Monday’s Hearings Prove the Trump Campaign Wasn’t Surveilled with Dated Technology

1
Share

There is no “wiretapping” evidence according to testimony at Monday’s hearings with FBI Director James Comey and NSA Director Admiral Mike Rogers before the House hearings on Russian interference in the U.S. elections. What that proves is the Trump campaign was not being surveilled with 1980’s technology. Cell phones don’t have wires and that’s probably why Trump’s tweet on the issue included “wiretapping” in quotes.

It’s also clear the law has been broken. The leaker could serve ten years imprisonment.

What we did learn today was that the Trump campaign was most certainly surveilled and apparently surveillance continues because the FBI has not yet decided if some in the campaign had ties to Russia.

The FBI Director believes the Russians wanted to help Trump, but without evidence, that sounds like mere supposition – it’s one theory.

In fact, the only thing close to evidence that we heard was General Flynn must have been surveilled and the information leaked illegally.

While it didn’t come up, it’s obvious the President’s phone conversations with the heads of the Mexican and Australian governments were also transcribed and apparently illegally shared.

Forget the media hype and diversions which were particularly loud on CNN with Chris Cuomo this morning. The hearing today proved that what President Trump said was correct. Someone did surveil Mike Flynn and illegally released the information.

There is a lot of “imprecision” in a tweet, as Rand Paul told Neil Cavuto on Fox News Monday afternoon, but the basic facts are correct. “Wiretapping” is a broad term for surveillance in many peoples’ minds, especially of an older generation, and there has been surveillance.

They don’t wiretap because it’s no longer the correct term.

Senator Rand Paul makes the point succinctly in this clip.

Another point which came later in the hearings, after most were catatonic or asleep, was a statement by Jim Comey that former Director of National Intelligence James Clapper was “right” to say there was no evidence of collusion between Russia and the Trump campaign.

Share

1 COMMENT

  1. If this were to be done clandestinely by an administration there may be one method as yet suggested. There are cell-site simulators, as the Stingray, which may have such capability. This very well could have been undertaken by such outsiders as to never seeing the light of day.

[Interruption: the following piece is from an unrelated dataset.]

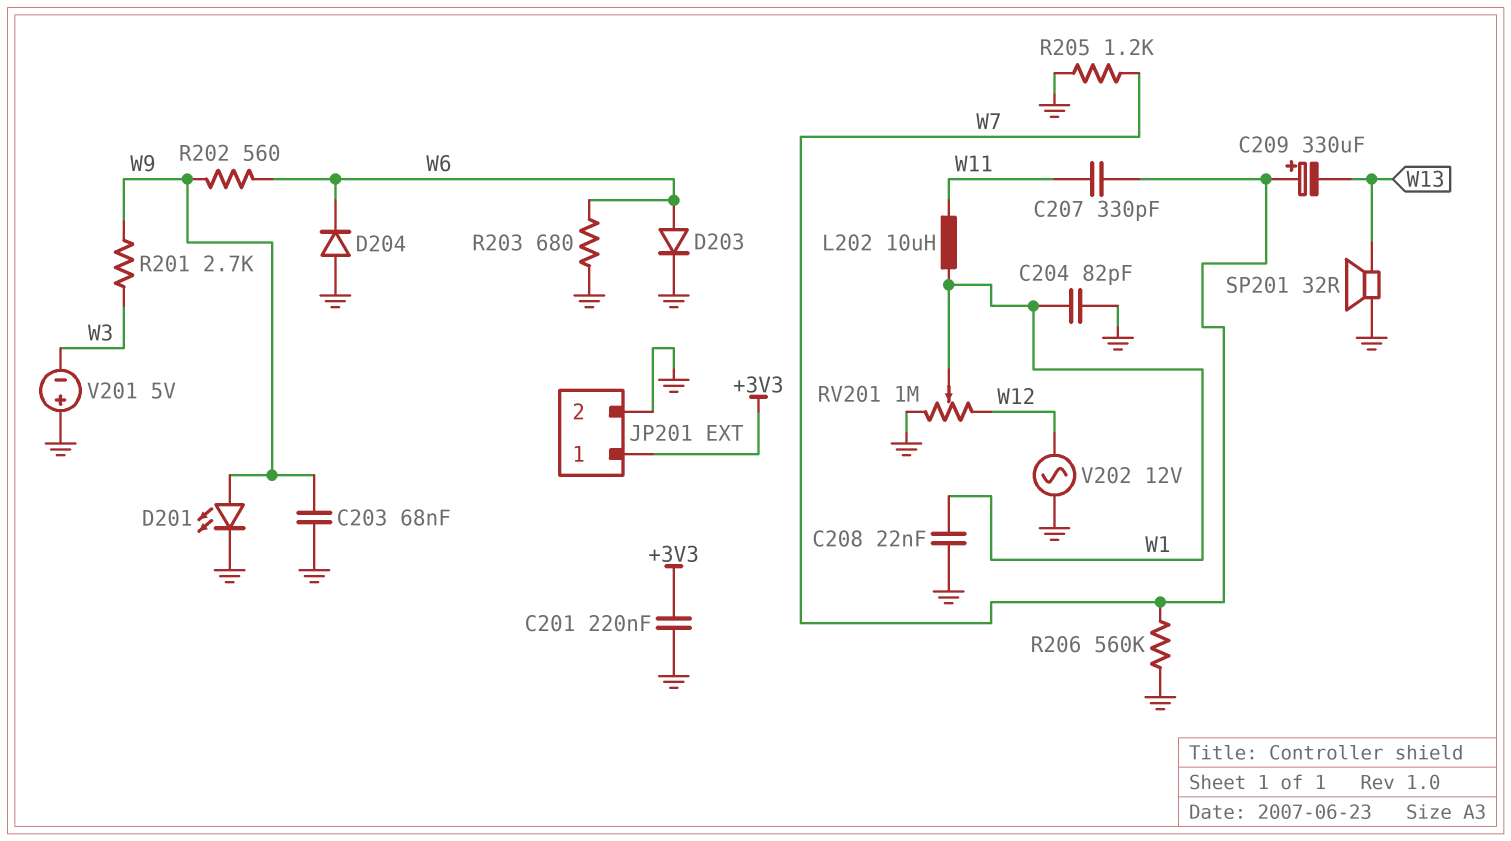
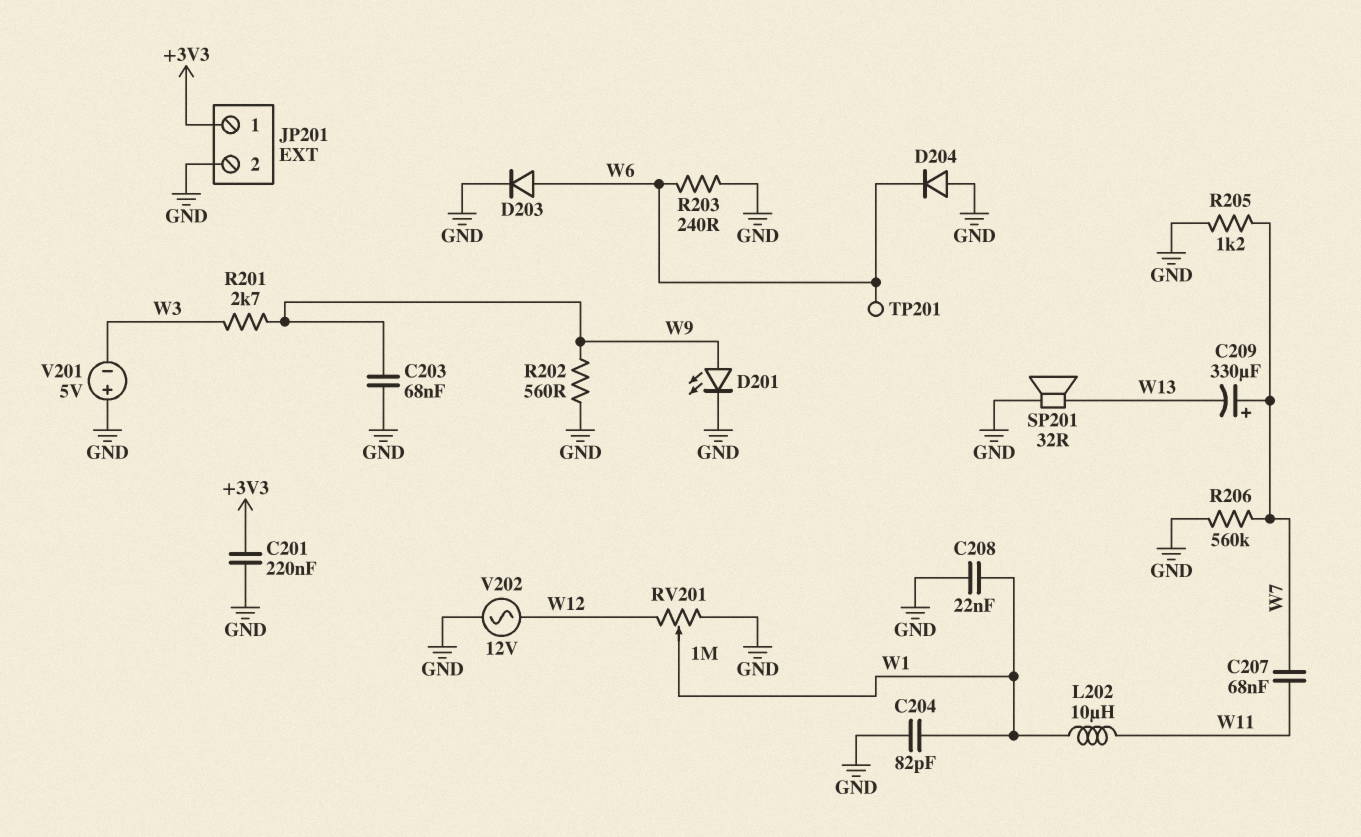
C207: 330pF (W7, W11) -> 68nF (W7, W11)
R202: 560 (W6, W9) -> 560 (GND, W9)
R203: 680 (GND, W6) -> 240 (GND, W6)
TP201: none -> test point (W6)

    For a good many years many telephone conversations take place over T-1 lines which contain 24 voice lines and one data channel. These are common lines in a business environment. Nowadays these copper lines have been replaced with optical fiber lines in the large business environment. Therefore a “tap” on a “phone line” isn’t applicable in most cases.

    This means that much of communications today is converted into digital data, e.g. T-1 lines. It is in compressed digital format. Since this is in digital format there are many tools, hardware and software, that allows the extraction of any pertinent data.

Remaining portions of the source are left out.